Ärger um Özils Adidas-Deal

Mesut Özil hat einen Mega-Vetrag mit Adidas abgeschlossen. Das freut anscheinend nicht "jeden".

Real-Star Mesut Özil soll das neue Aushängeschild in der Werbestrategie von Sportartikel-Gigant Adidas werden – das steht schon länger fest. Nun gibt es aber einige Schwierigkeiten in der Planung für die Präsentation des Nationalspielers als neuen Adidas-Gigant, denn: Die Firma plant mit Özil eine große Werbeoffensive. Unter anderem sollte ein Werbespot gedreht werden, in dem andere Stars der Nationalmannschaft, die ebenfalls bei Adidas unter Vertrag stehen, den Real-Star "willkommen heißen". Doch darauf haben einige der Jungs scheinbar wenig Lust.

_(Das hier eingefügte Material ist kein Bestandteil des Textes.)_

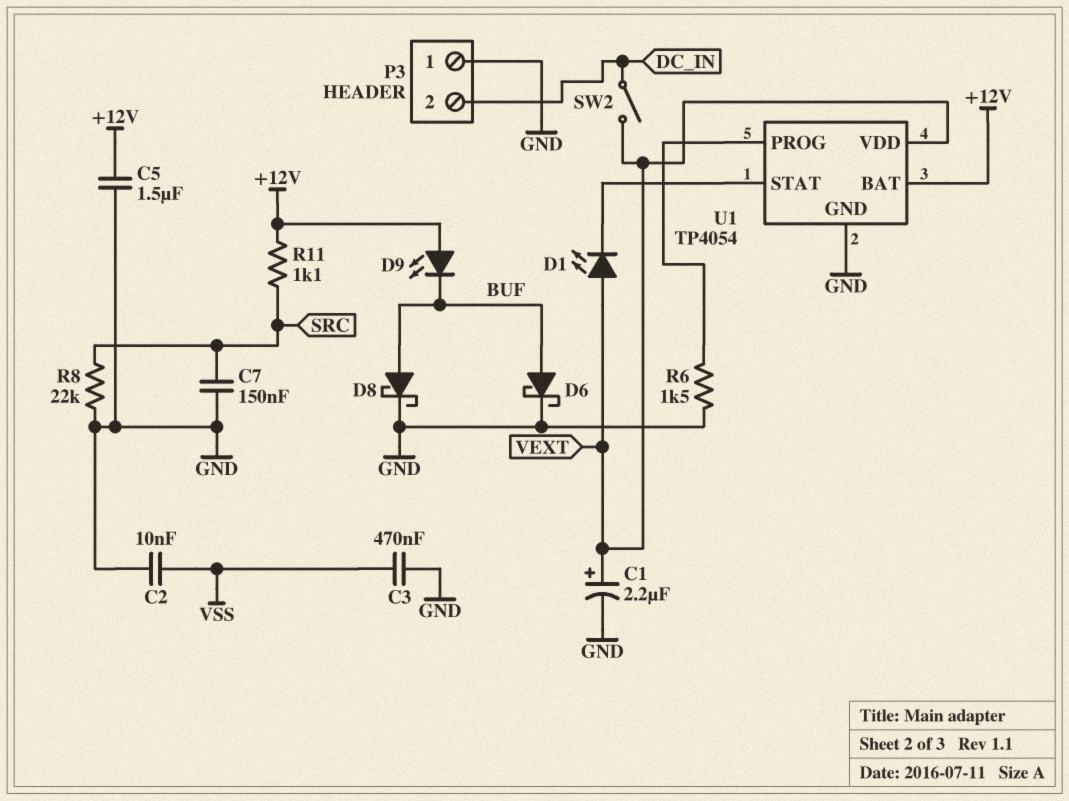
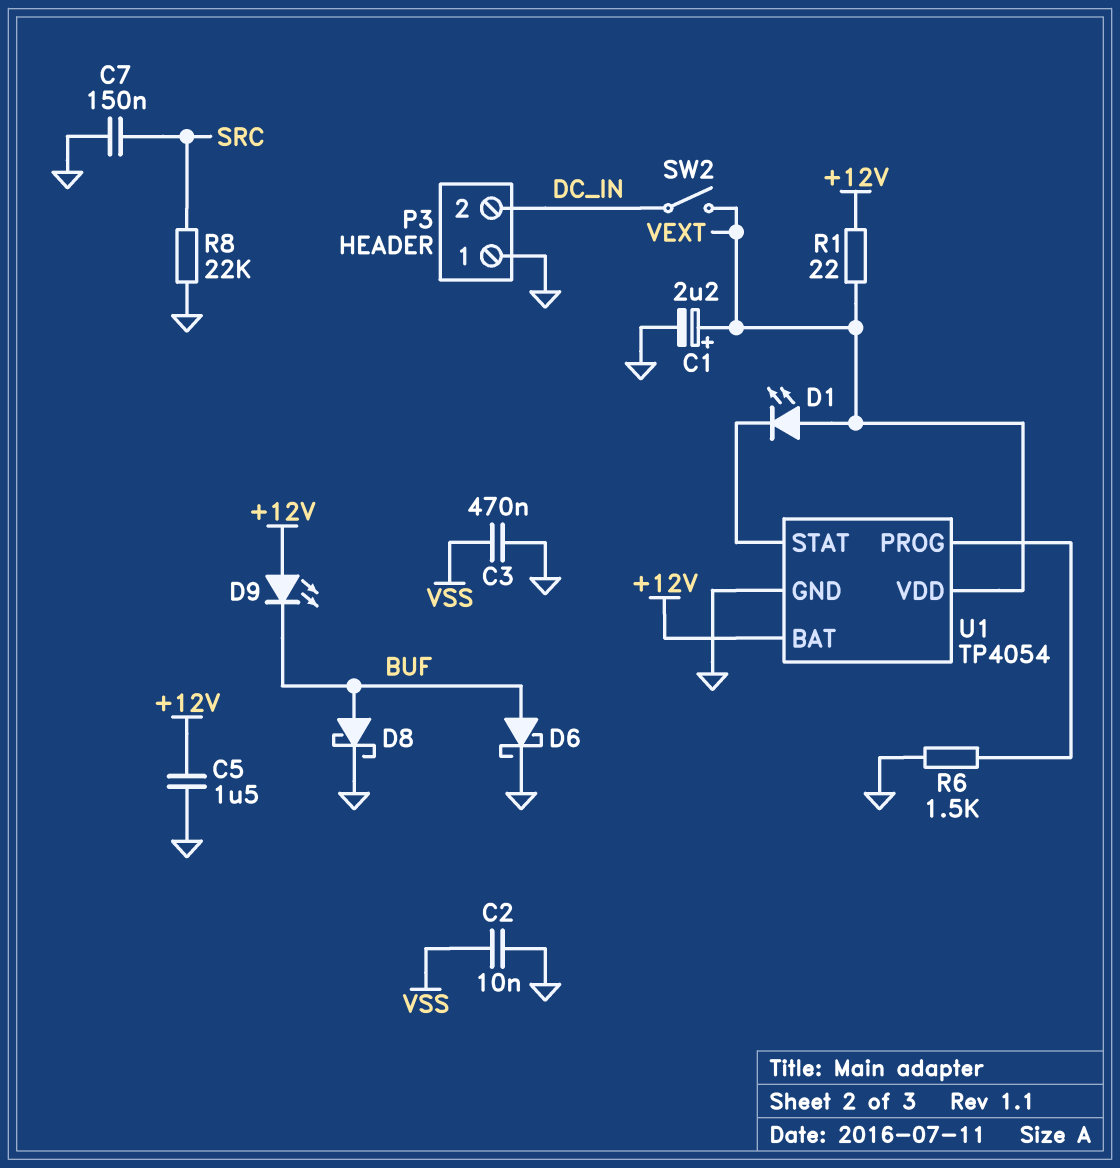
R1: none -> 22 (+12V, VEXT)
R11: 1.1k (+12V, SRC) -> none

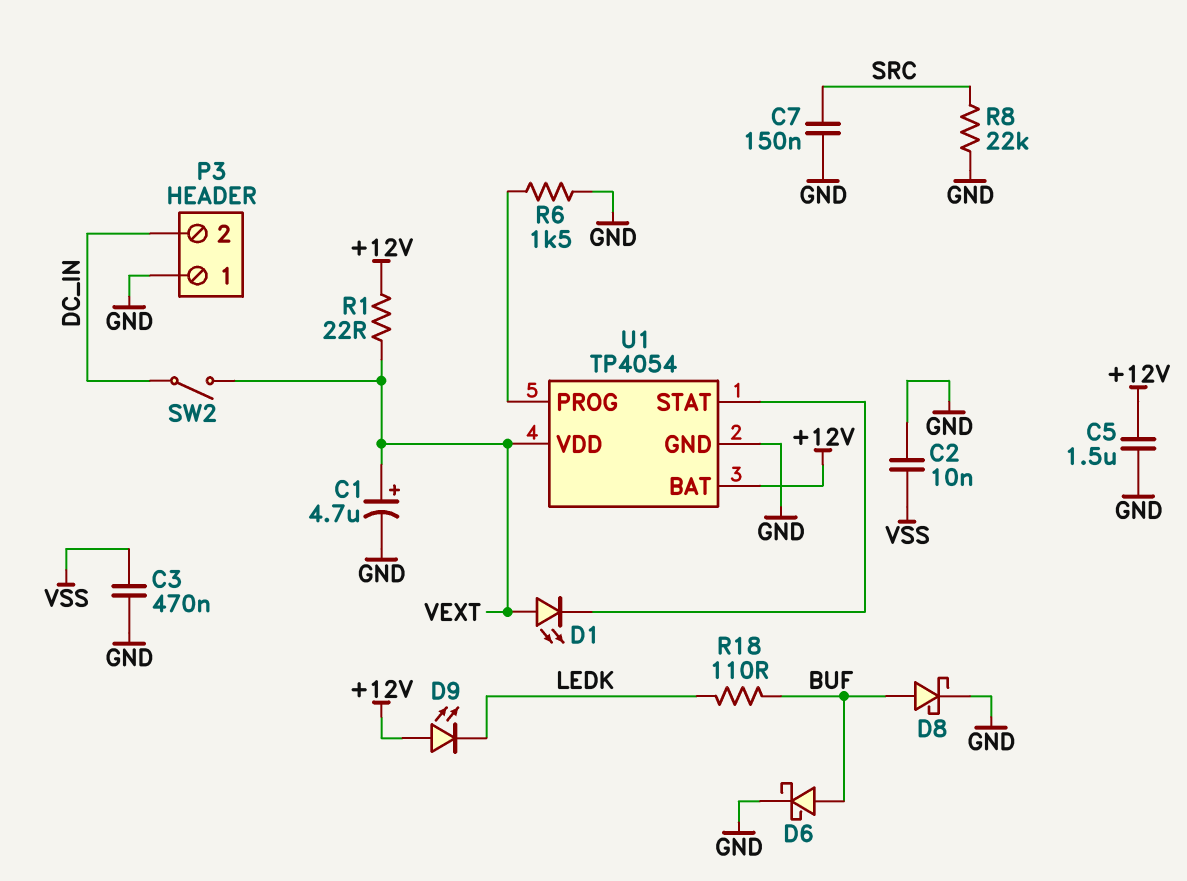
C1: 2.2uF (plus VEXT, minus GND) -> 4.7uF (plus VEXT, minus GND)
D9: LED (A +12V, K BUF) -> LED (A +12V, K LEDK)
R18: none -> 110 (BUF, LEDK)

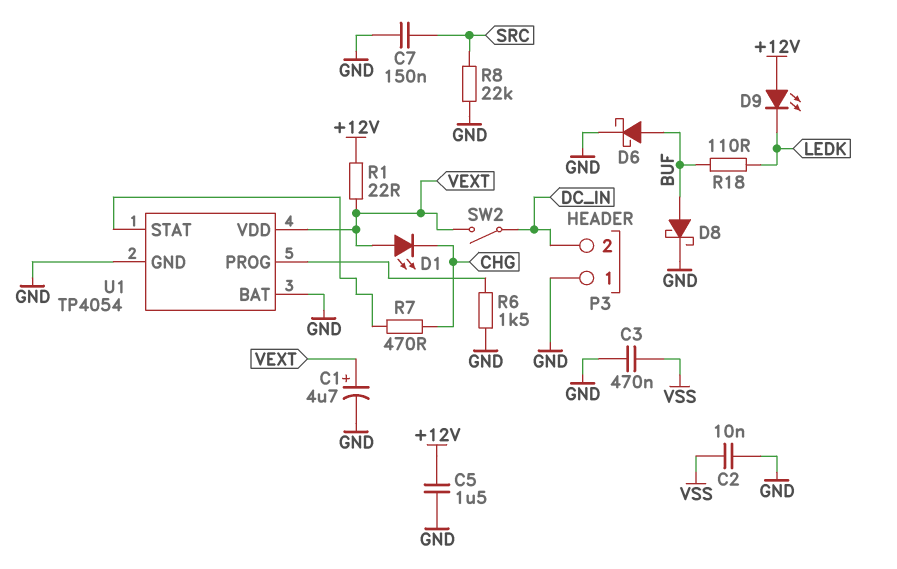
D1: LED (A VEXT, K U1/STAT) -> LED (A VEXT, K CHG)
R7: none -> 470 (CHG, U1/STAT)
U1 pin BAT: +12V -> GND

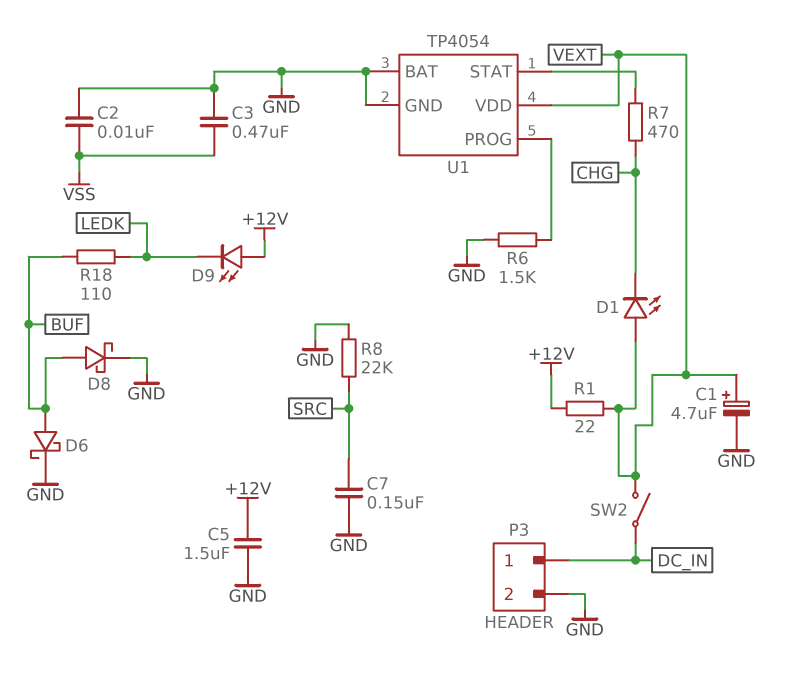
P3 pin 1: GND -> DC_IN
P3 pin 2: DC_IN -> GND

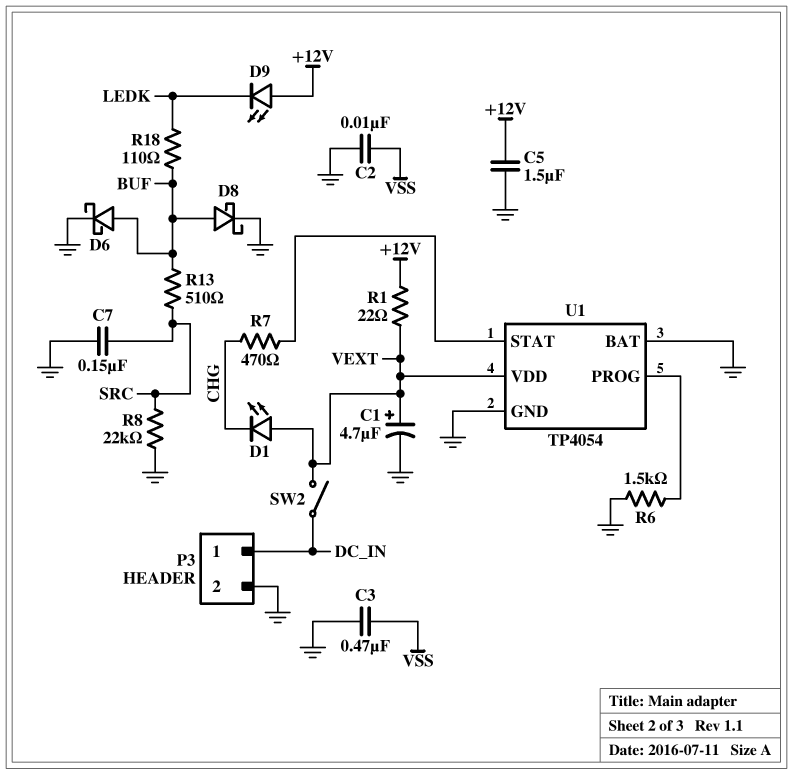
R13: none -> 510 (BUF, SRC)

Ein möglicher Grund dafür: Das liebe Geld! Krasse 3,5 Millionen Euro soll Mesut durch den Adidas-Deal pro Jahr einsacken, weit mehr, als je ein anderer deutscher Fußballer für einen Ausrüstervetrag bekam. Klar, dass das möglicherweise nicht allen Adidas- und DFB-Kollegen schmeckt. Für den geplanten Spot, in dem die Kollegen aus der Nationalelf Özil als Adidas-Star begrüßen muss jetzt wohl umgedacht werden. Wie die "Bild" erfuhr, heimste Adidas nun reihenweise Absagen für den Spot ein – Özils Mega-Deal sorgt bei seinen Kollegen schienbar so gar nicht für Freude. Ob Mesut das wiederrum interessiert, ist aber auch fragwürdig, denn mit insgesamt etwa 15 Millionen Euro, die Adidas ihm für den Vetrag zahlen wird, hat der Ex-Schalker gut lachen.